January 13, 2015
Josh Elman, partner at Greylock (which has invested in AirBnB, DropBox, Pandora, and more) and past product master for Twitter, LinkedIn, and Facebook; knows how to engineer growth. In this video podcast from Launch Incubator’s This Week in Startups, Elman shares his secrets to a successful growth cycle. This podcast, by the way, is also available via iTunes Audio.
“Everybody signs up, but no one sticks around. Can you help with that?”
The sales funnel is something every startup tries to conquer, but this is both harder and easier than ever before. And really, it’s not just the sales funnel you should be concerned with. It’s the entire conversion process that makes your product the one that sticks, the one that becomes the habit, the go-to for that problem you’re solving for your customer. And this has always been hard, but in a mobile-first world, virality is available more now today than ever before; it’s actually easier than it’s ever been to get your word to spread. It’s the engineering of virality that is extremely difficult. Elman lays this out in four basic concepts: Identify the problem, create an inception point, guide the adoption, and ensure retention. Here are the major points to a successful growth cycle:
Problem to Product
It might seem like every product in heavy use today is obvious and easy to use, but it wasn’t always that way. Google provided education in its very process of identifying the problem for consumers. You have to educate people to make your product something they believe will solve their problem, and a fancy design isn’t necessarily what will cut it. A beautiful design doesn’t solve a problem.
Figure out your problem. Figure out how to describe it. Do that one thing really well, even if the delivery is a bit ugly. Sometimes, you will learn more about the problem you’re solving when you watch exactly what your users do with your product.
Curiosity to Inception
An idea. Resilient… highly contagious. Once an idea has taken hold of the brain it’s almost impossible to eradicate. – Inception
What is the language that produces additional shares and signups? When you test your conversion funnel, when you A/B test your user emails: which users become the most sticky, and are your biggest evangelists? The words you use to create inception will go a long way in actually engineering virality, rather than simply driving that single conversion. This is called downstream behavior.
What is the language people use when they search and find you? How often do you show up as the solution provider for the thing they seek? This is how you will become the first place consumers look: the places they are searching will turn up your name eventually, anyway. Take the case example of Instagram. People on Facebook and Twitter were seeing these beautiful pictures being shared through Instagram. They see Instagram enough times that they decide they might as well just go there to check out this product. Search on mobile is about to undergo a great evolution, so get ahead of this now by determining what it will take to make people realize that simply going to your app or your product first will provide a better experience.

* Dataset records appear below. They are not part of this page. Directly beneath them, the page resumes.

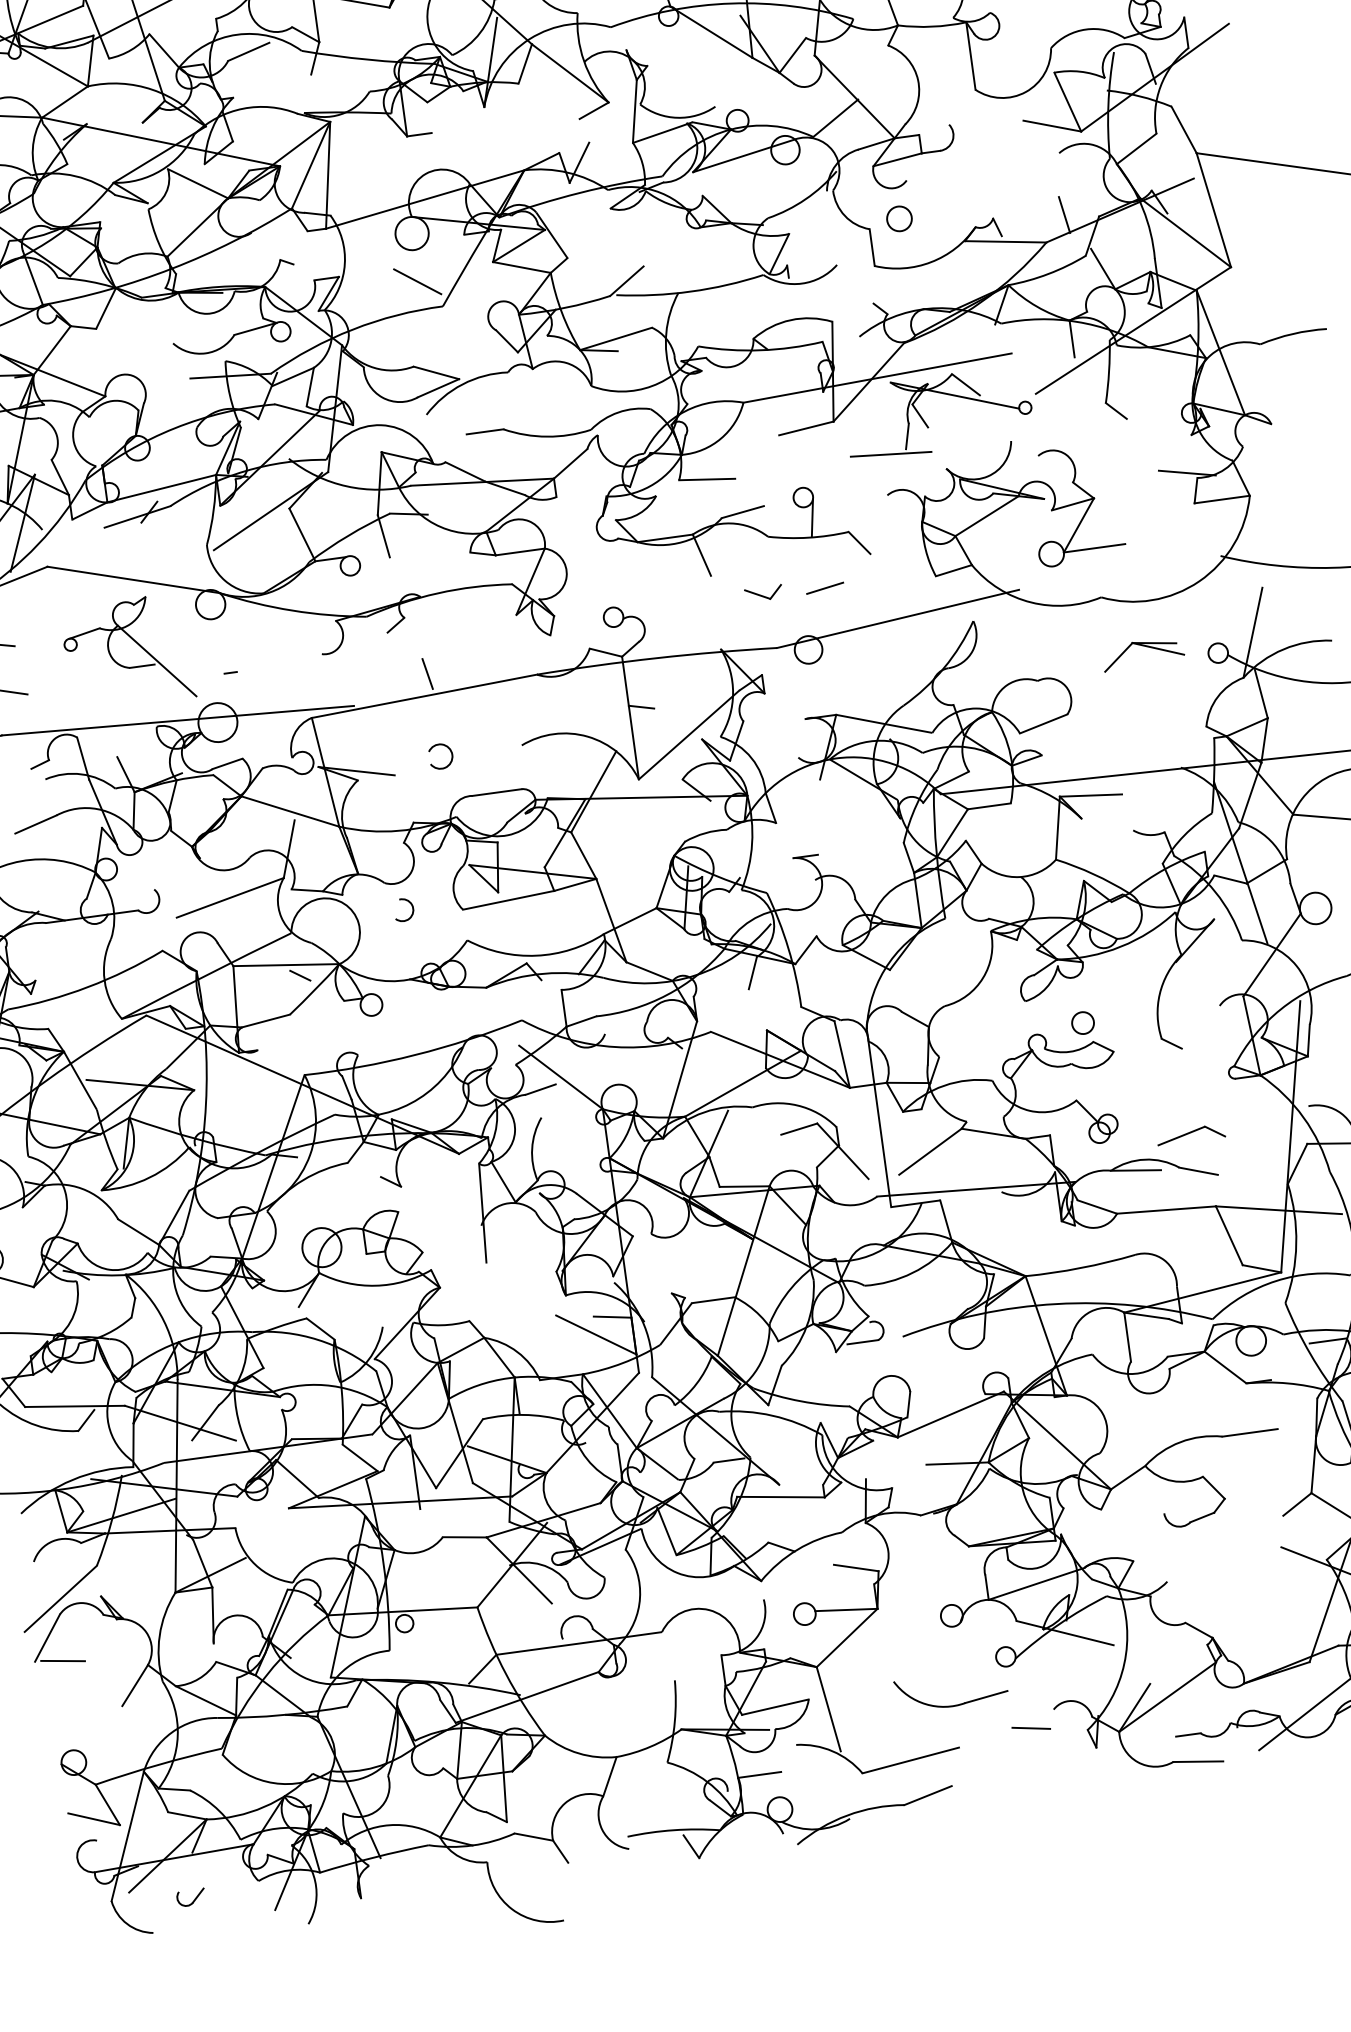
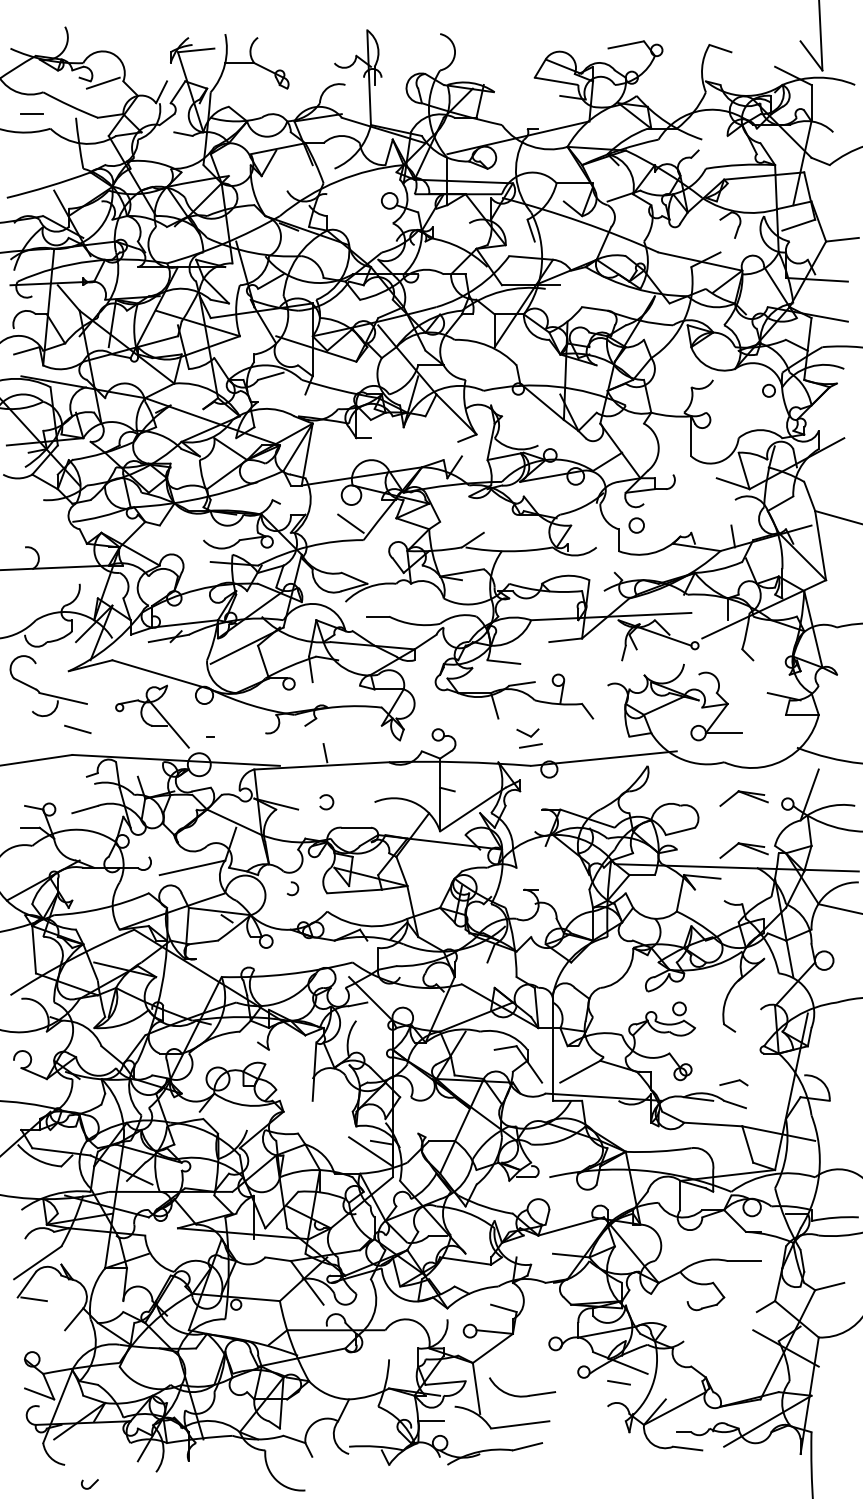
line: (890, 453) -> (612, 661), removed
line: (824, 587) -> (530, 745), moved
part: (1154, 741) -> (743, 850), added
part: (1190, 1134) -> (733, 1082), size x0.7
part: (953, 1704) -> (522, 1395), moved
line: (1030, 1727) -> (618, 1382), moved
part: (190, 1897) -> (89, 1484), moved

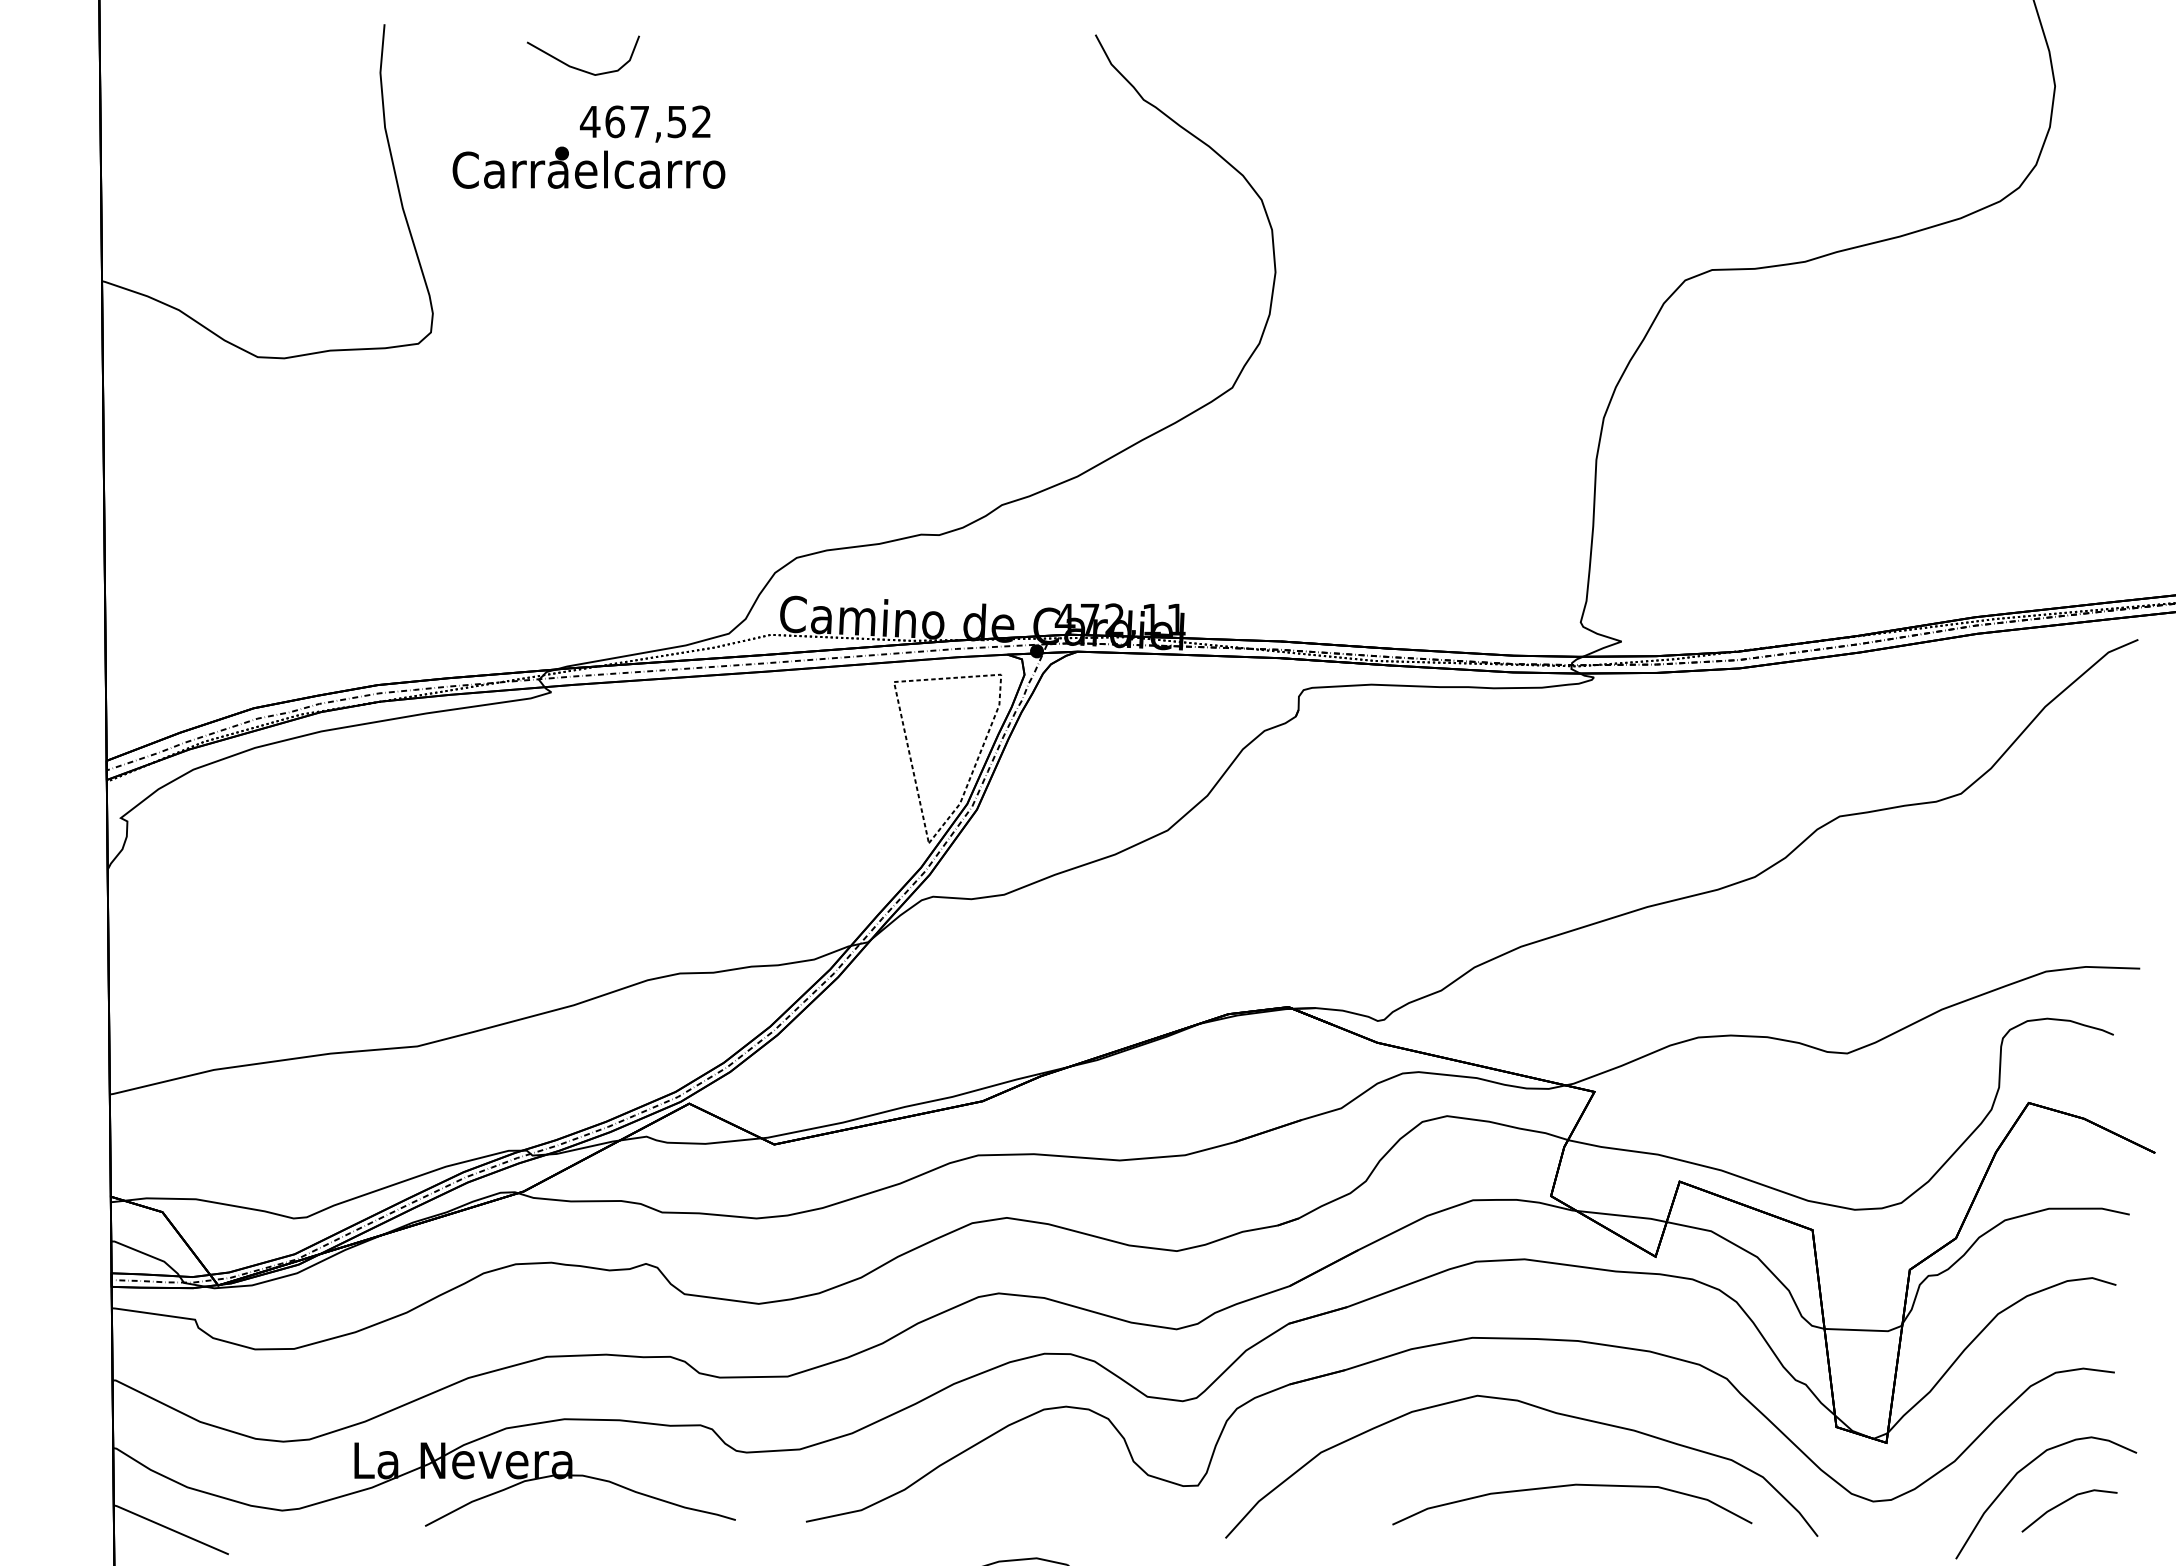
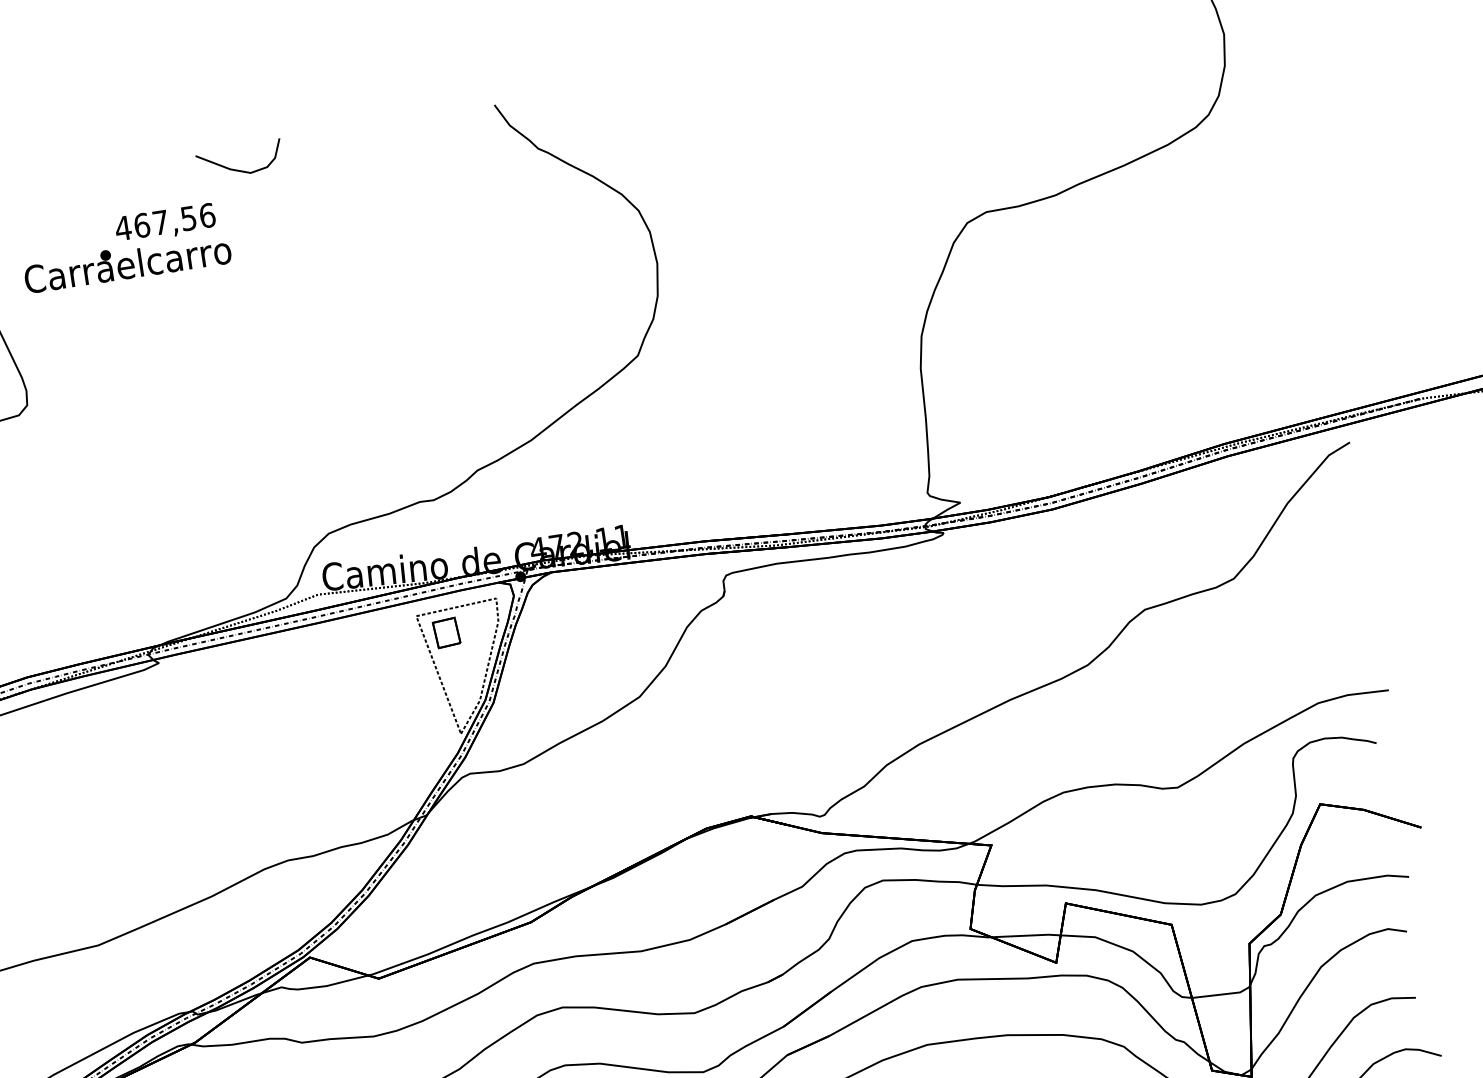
curve: (579, 68) -> (238, 169), moved
text: (701, 121) -> (207, 215), 467,52 -> 467,56
part: (929, 709) -> (446, 632), added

Another case in point: People may not have thought they needed to be on Twitter in the early days, but when they saw they were missing out on exclusive opportunities to engage with celebrities or take advantage of other offers, FOMO quickly won out. The way you talk about your company is your pitch. Are you creating FOMO? What will consumers miss if they pass up your product? What fun aspect of your product will people be happy to share with each other in person?
Attraction to Adoption
Congratulations. You have convinced your audience that this product will solve their problem. They are here, in this grand moment, at your front door. This is the opportunity you must seize to make sure that they will use your product.
“When someone is about to download an app, they are ready to try it,” says Elman. They aren’t out on-the-go. They’re your captive audience for that moment. “Signup flows should be learn flows.” This process should not be about speed. Take your time, and break your product down, step-by-step for your customer. People who have been properly incepted are there to follow you through this learn flow.
Sure, it might be true that “nobody reads”. So break the steps out into an interactive process. Think about the learn flow process at Lumosity. This app asks the user very important questions about how they want to embody wonderful improvements in their lives. Offer these conscious decisions to your new user so that they can think about the process. Re-incept through the learn flow to believe that they need to come back to this product to make sure their life will be better. Keep them in the flow when they come back later, too.
Proper onboarding takes a user from the problem to the solution. Put the user in control.
Trial to Retention
How do you know if your inception and adoption techniques are working to create a habit in your customer? Depending on your industry, what is the expected repeat-use for your product? Is it daily, weekly, monthly, or even longer, as in the travel industry? If new signups use your product more in the second use cycle than in the first, then you know you have created a habit. Learn from these users. Reach out and get on the phone with them to ask: Why did you sign up? Why did you go away? What brought you back? What got you to stick?
Pay attention to the words your core customers use to explain why they are using your product. Use those words to incept others. Study their behavior to identify the data that you want to see in your user base. Use your data to learn which growth ideas work!
“Be creative! You’re creating the future. These processes will be unique to your product,” Elman adds. And then, you know the drill: “Ship… Test… Learn.”